To find things now, we rely on a rough system of organization... and the horrible windows search bar above the folder viewer.

I've been looking at file search tools and found some candidates - but I thought I'd ask if Eng-Tips members have any recommendations before I commit?
"Copernic" and "UltraFileSearch" are the two contenders I like.


STF
 
Replies continue below

Recommended for you

I recommend a Wiki. It allows additional metadata, allows commenting on the value of the files, access control if that's of any importance, creating of indicies independent of path structures. The most important factor is that it allows users to link directly from one document to another so that intra-document traceablity can be done; this also allows spotting documents that are missing by the lack of an active link. For example, in my personal Wiki, I have used it to keep project documents; there have been many times when I finally have a need to refer to a previously skipped document and when I added it I found that it was referred to by dozens of others that had speculative links in them.

I find it is valuable to extract file textual contents for inclusion in pages, saving the time required to fire up some application, though the page still retains a link to the original document - this is where the embedded links are placed. I have had no problem loading the equivalent of several hundred MIL standard pages as a single Wiki page; I have found that for some it still makes sense to break them out by chapter.

Another wonderful feature is that a Wiki keeps history, eliminating having to create new file names for every version. The individual pages also get not only histories, but can also have difference reports to see what changed between any pair of versions (another reason for text extraction.)
 
I have used Copernic in the past, but now I use Windows search and find it excellent. As long as it is set up to index all the folders with accessible information, and to index pdf and anything else containing readable text, it is fast and finds all relevant files. I particularly like that you can set it up to show a readable preview of each file, which makes it much easier to skip over irrelevant hits.

Why do you find it horrible?

Doug Jenkins
Interactive Design Services
 
Wow, thanks to everyone!
IDS, thank you for the tip on the PDF searches. About 95% of the files in my library are PDF's.

3DDave,
I'm a bit confused by your suggestion - I am probably too ignorant to understand it. My mental image is that I would view a HTML page with a web browser, using local file addresses rather than an internet address, reading a bunch of subject-specific pages that I and my colleagues have spent time collectively writing and editing over a period of months or years.
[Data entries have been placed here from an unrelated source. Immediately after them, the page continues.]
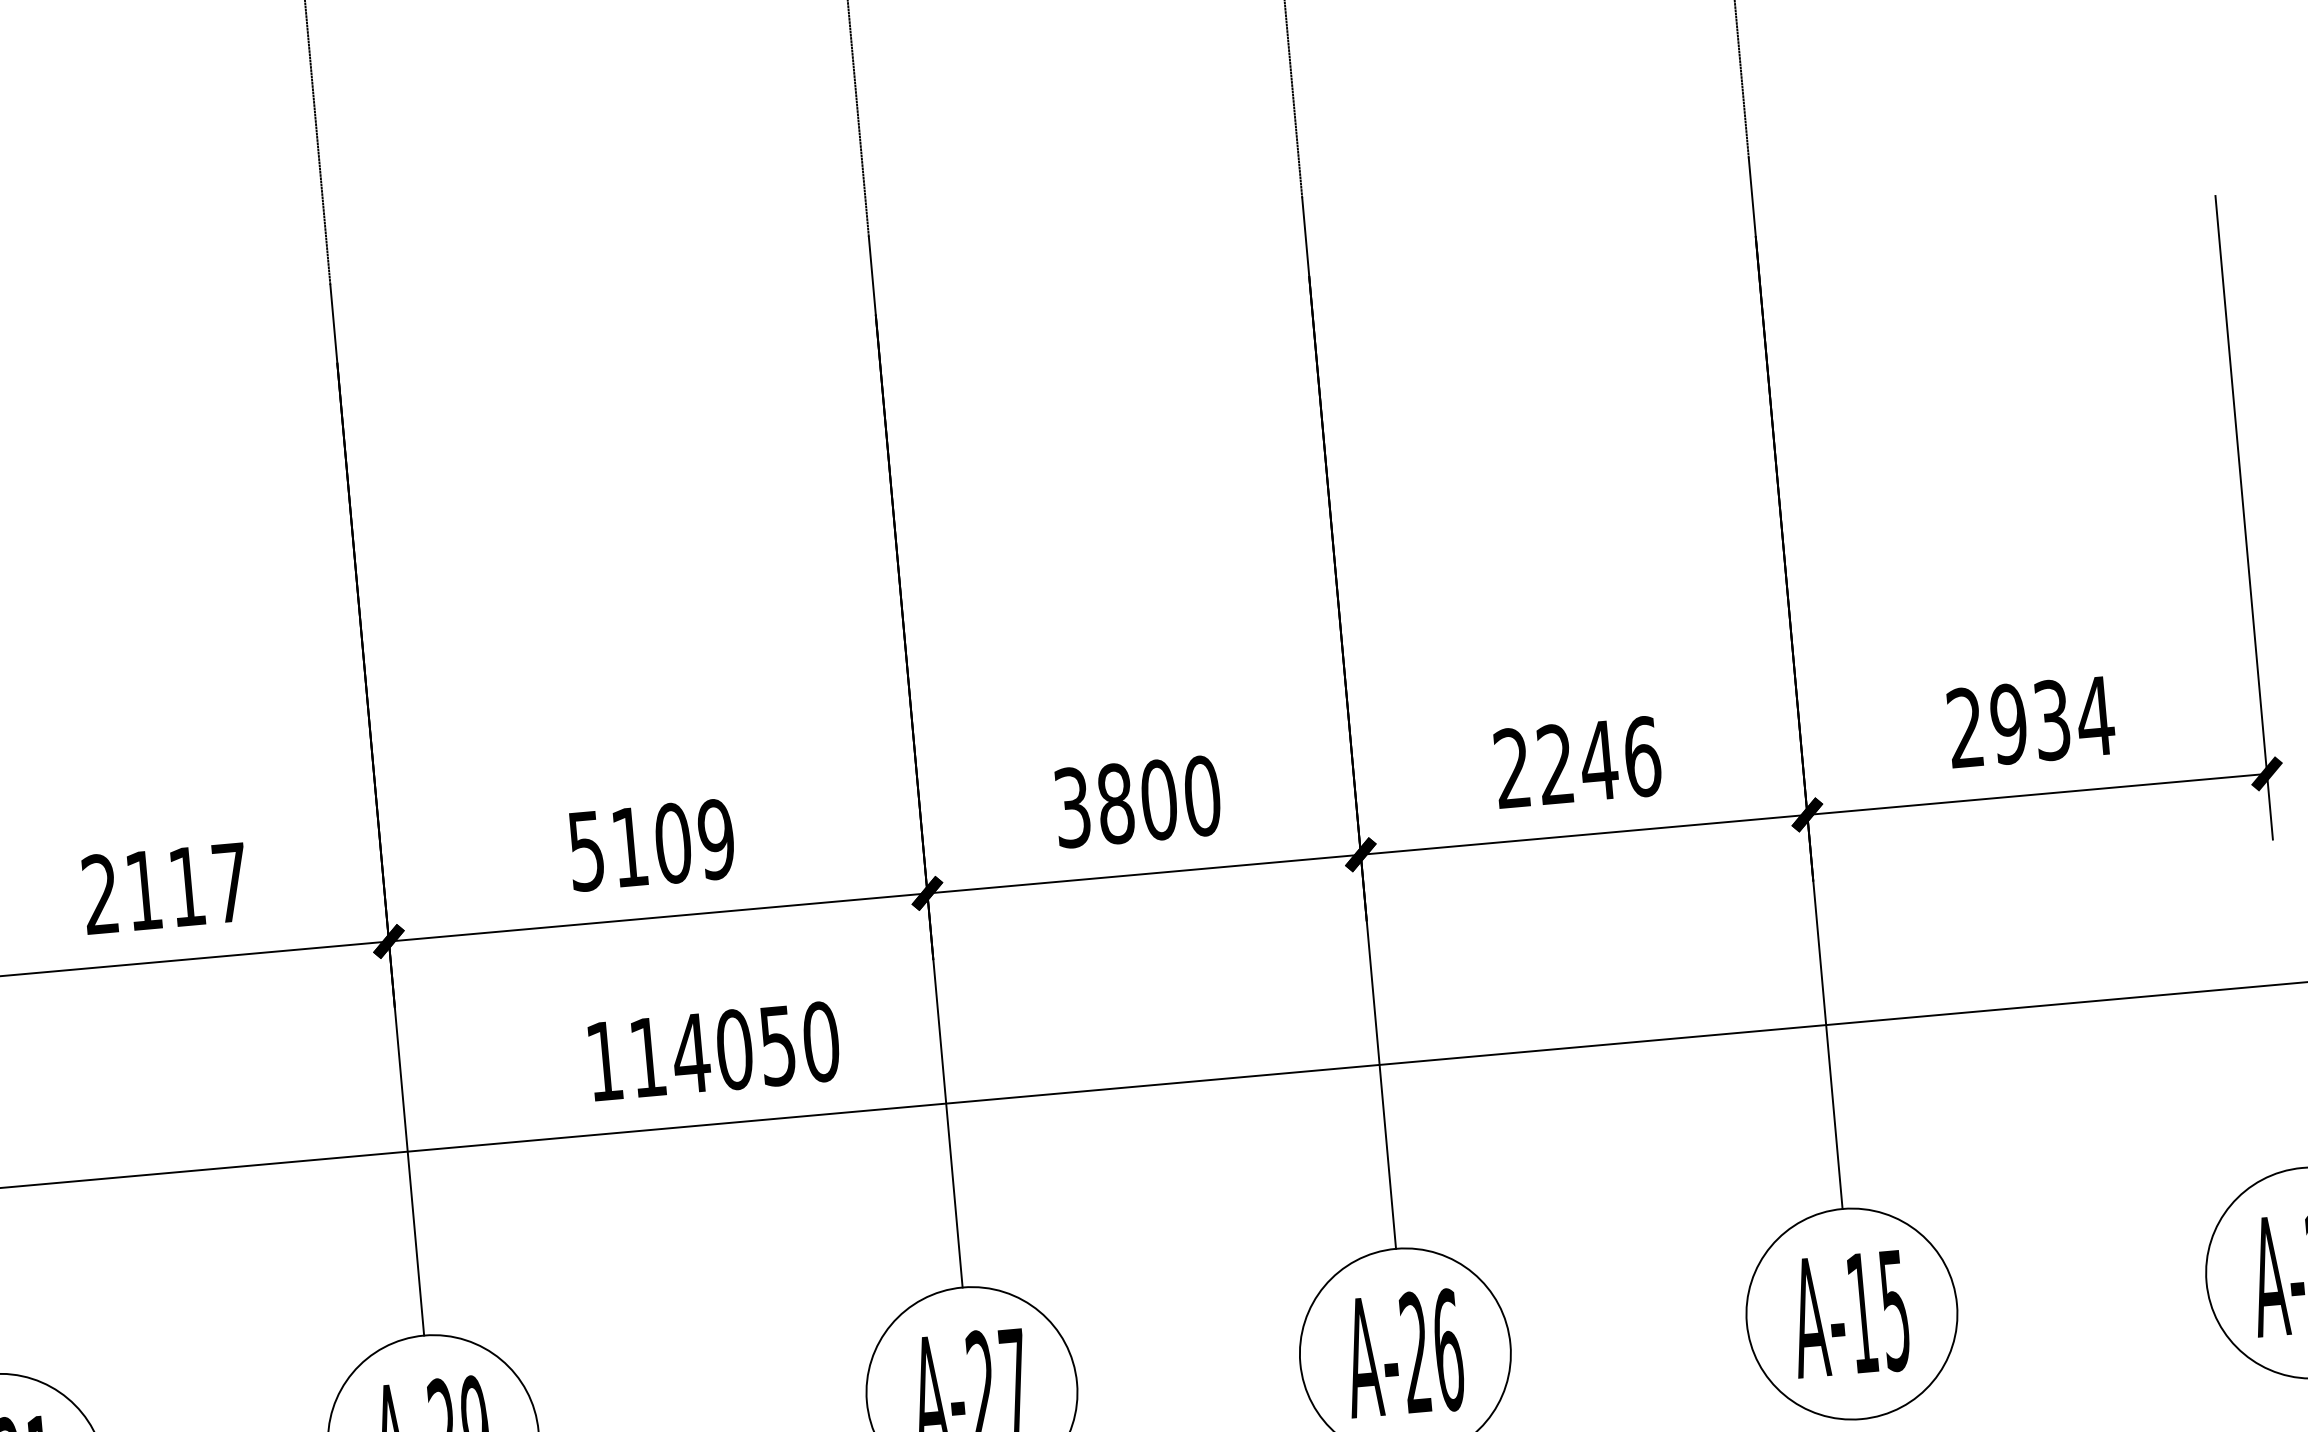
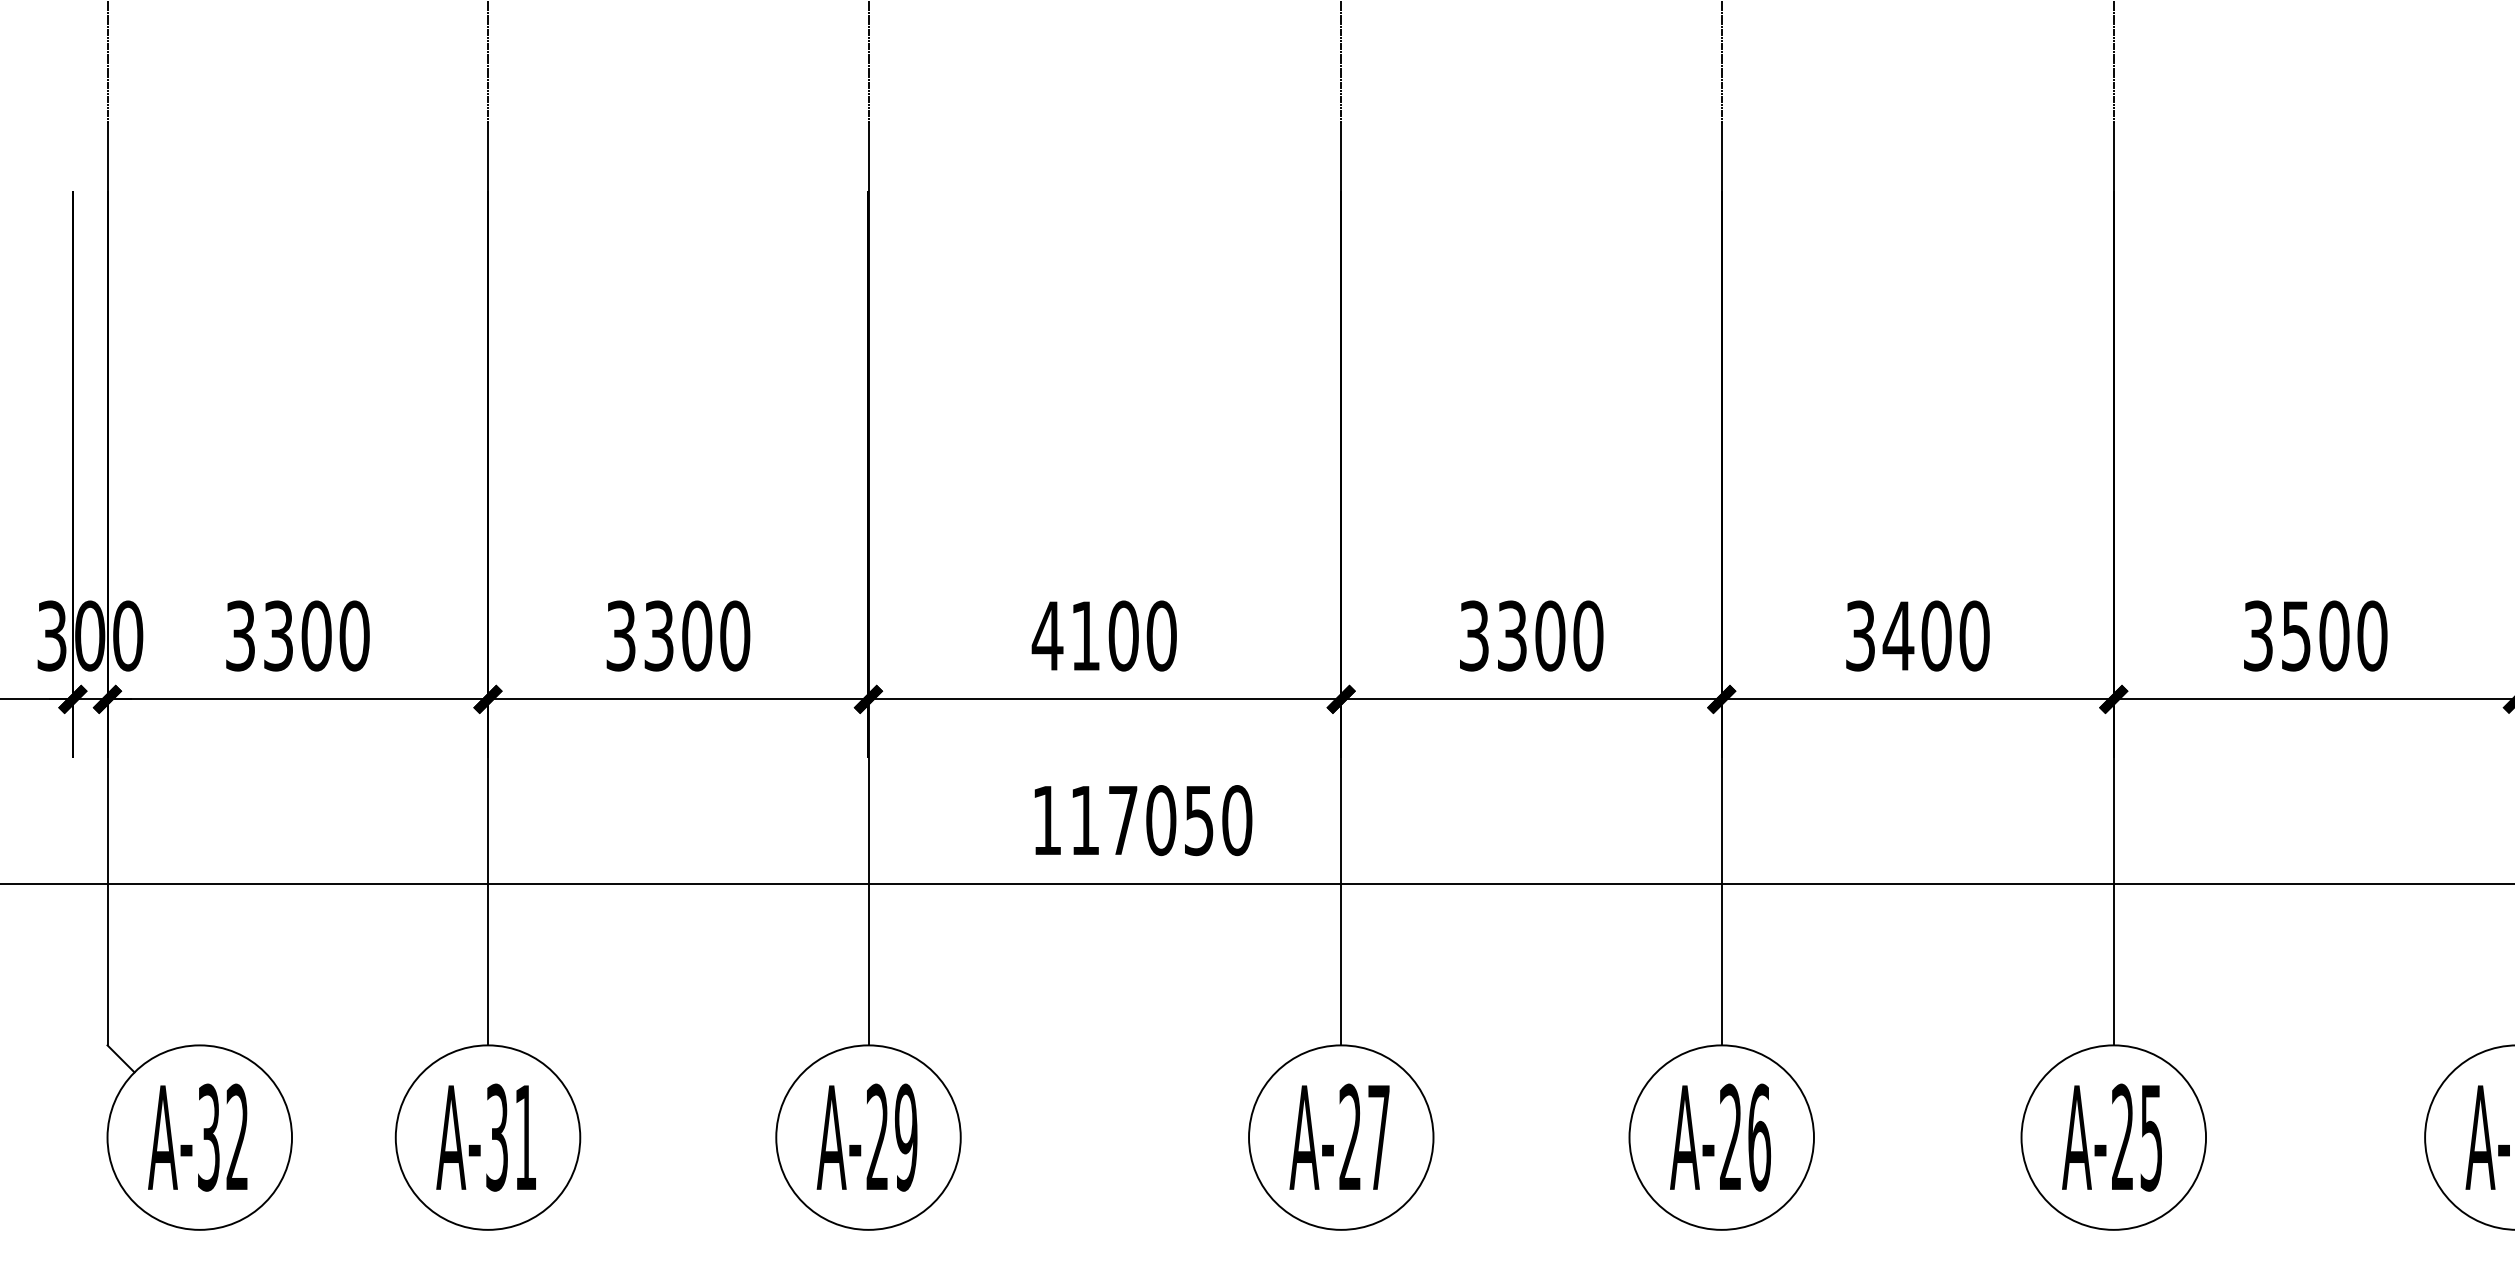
text: (2030, 721) -> (2315, 635), 2934 -> 3500
text: (1577, 762) -> (1917, 635), 2246 -> 3400
text: (1116, 803) -> (1512, 635), 3800 -> 3300
text: (650, 844) -> (1103, 635), 5109 -> 4100
text: (166, 888) -> (678, 635), 2117 -> 3300
text: (690, 1053) -> (1122, 820), 114050 -> 117050
text: (1861, 1311) -> (2122, 1136), A-15 -> A-25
Like Wikipedia for our network servers. If you could convince me that this would be a productive pursuit then I'd be happy to start now. Unfortunately, I lack the charisma to convince anyone else in the department, so the effort to write all this would be entirely mine. If I have completely misunderstood, I hope you can forgive me.

Dik,
DOS list is pretty much what I do now!

STF
 
My favorite Win search tool is Agent Ransack, which is fast, and can find stuff by filename or by contents, including inside pdfs and a host of other formats.

It is free from mythicsoft.com, for personal and commercial use.
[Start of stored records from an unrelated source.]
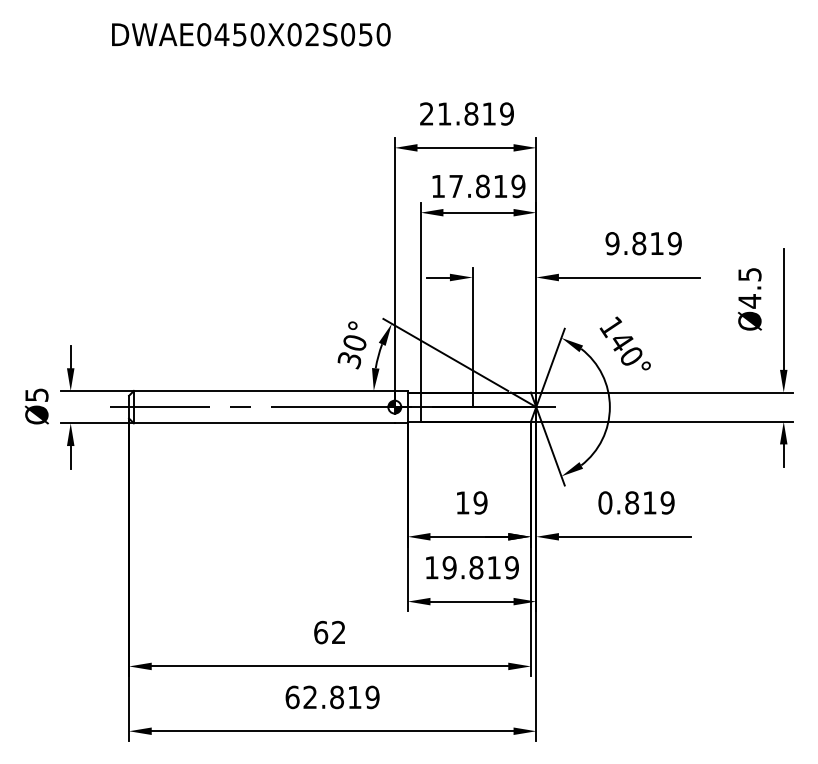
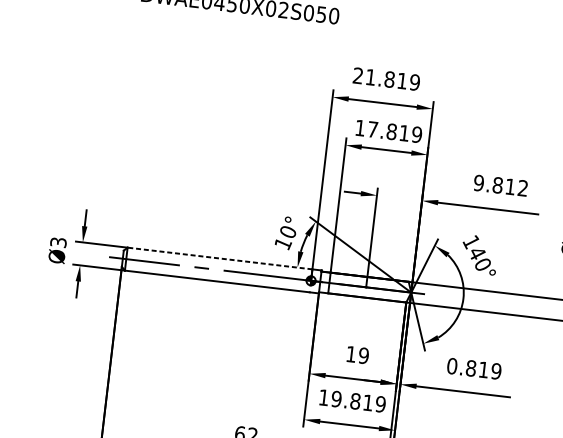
text: (674, 243) -> (522, 188), 9.819 -> 9.812
text: (349, 360) -> (282, 244), 30° -> 10°
line: (263, 390) -> (219, 258), solid -> dashed
text: (36, 394) -> (58, 242), Ø5 -> Ø3

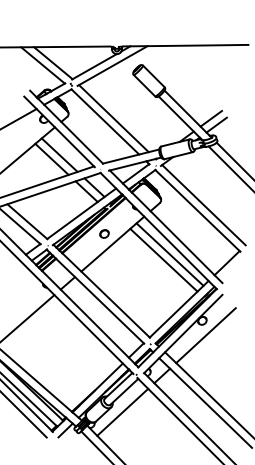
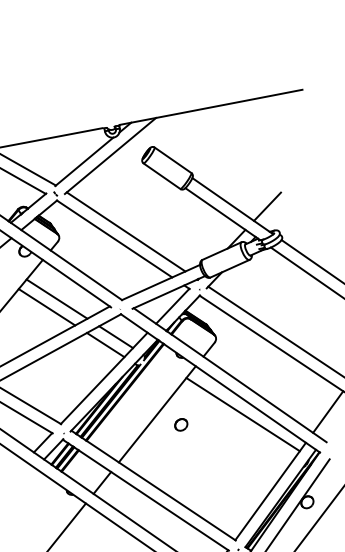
line: (216, 124) -> (276, 213), removed
part: (104, 233) -> (181, 424), moved
line: (163, 259) -> (234, 423), removed

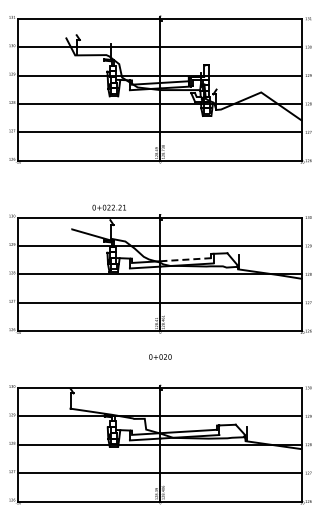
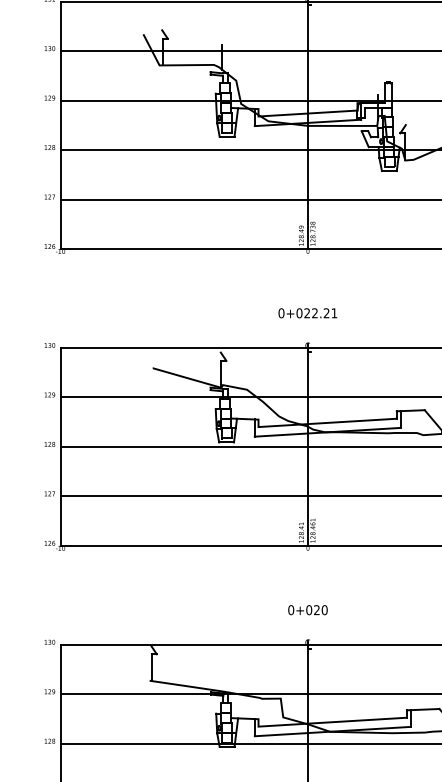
text: (108, 207) -> (306, 313), moved
line: (185, 259) -> (351, 421), dashed -> solid
text: (160, 356) -> (308, 609), moved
It has a big brother paid app, FileLocator Pro, which is claimed to do even more, so it must be incredible.

My wife is a total computer Luddite, who got herself a job as a secretary, of all things.
I was able to walk her through:
Finding mythicsoft.com,
Downloading Agent Ransack,
installing it,
and using it to find a bunch of files that were mis-filed by someone else,
just talking to her over the phone.
I can think of no higher accolade.





Mike Halloran
Pembroke Pines, FL, USA
 
...but doesn't fix the other problems with windows search bar, of course... [sad]
This is still an improvement, but there are still some quirks.
Text within a PDF can be found only if I have opened the file. If the file has not been opened, then the text string is not found.
For example, the word "toughness" appears in most of the 40 files I have in a particular material properties folder.
I know this because all of the files were generated by the same source (Boeing) and follow the same format, just for different materials.
I have opened 4 of the files to confirm that my memory is not faulty.
When I do a windows search in this folder, the only files that appear in the result are the 4 files I have already opened.
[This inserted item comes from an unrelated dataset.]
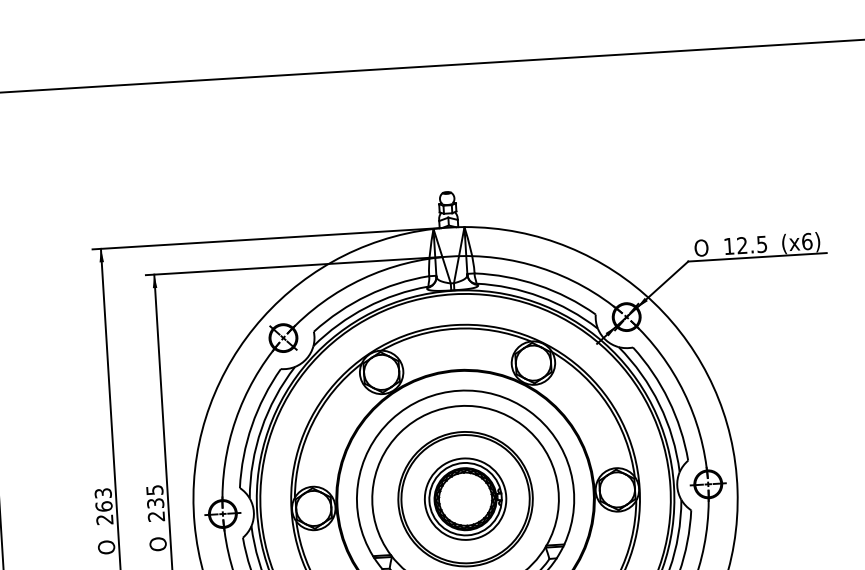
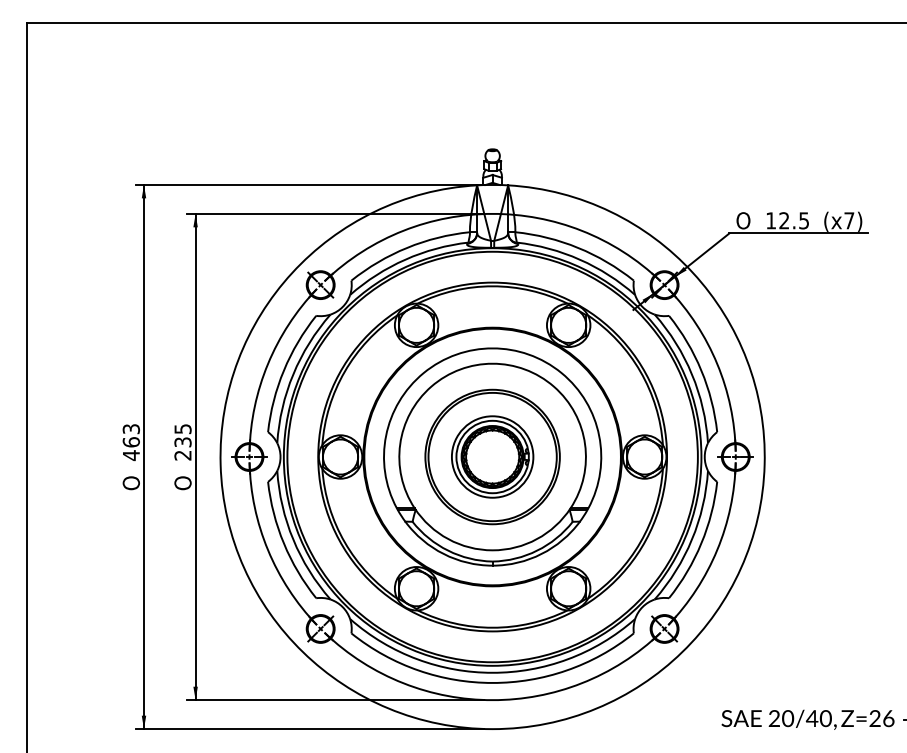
text: (807, 241) -> (849, 220), (x6) -> (x7)
text: (104, 519) -> (130, 455), 263 -> 463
Checking with task manager/resource manager, I briefly saw the indexing service looking through the files as I accessed them, but the rest are ignored. In the time it's taken to write this up, the indexing service has stopped indexing again. So... the only way to index all of the PDF's is to open every. single. one.

I'm considering the need to "Rebuild Index", which is a button in the control panel menu that I previously ignored. Just have to give it the time it needs to run the whole index all over again.

STF
 
Wikis have web servers, not local addresses. They also have file storage, which they can index, and they have pages, history, links to external web pages on other sites, and many other features you may find useful or may ignore. No one needs to spend months or years. Where did that idea come from? You already spent that amount of time on your current system and you don't like it.

Wikipedia is a particular wiki. Most of them are in the CMS, Content Management System area. They manage content. You have content that you need to be managed so that users can find what they are looking for. My guess is that it's less than 1% of what you have now with no traceability to any projects you use it for.

If you create any documentation then that usually has some basis. So a bracket might have a material spec, a finish spec, a next assembly, a requirements document, a stress report, some meeting notes relating to the bracket, an outside supplier, and so forth.

Here's the typing that might be required for part XYZ:

((SAE AMS QQ-A-250))/11
((finish spec))
((next assy))
((XYZ Requirements))
((XYZ Stress Reports))
((XYZ Meeting Notes))
((link to PDF file of drawing))
Supplier: ((CAGE Code))
Responsible Engineer: ((Bob the Builder))
Contract: ((123xyz))

Everything in (( and )) is a link to a page. If the page doesn't exist, when it is selected it asks if you want to create the page. So it's easy enough to create scaffolding; unlike some systems which won't let connectors be created without a place to connect to.

Or, however you care to look at the data. Maybe you have an ERP system that does some of that. So skip it; this is an example of what it could be used for, not what you have to use it for.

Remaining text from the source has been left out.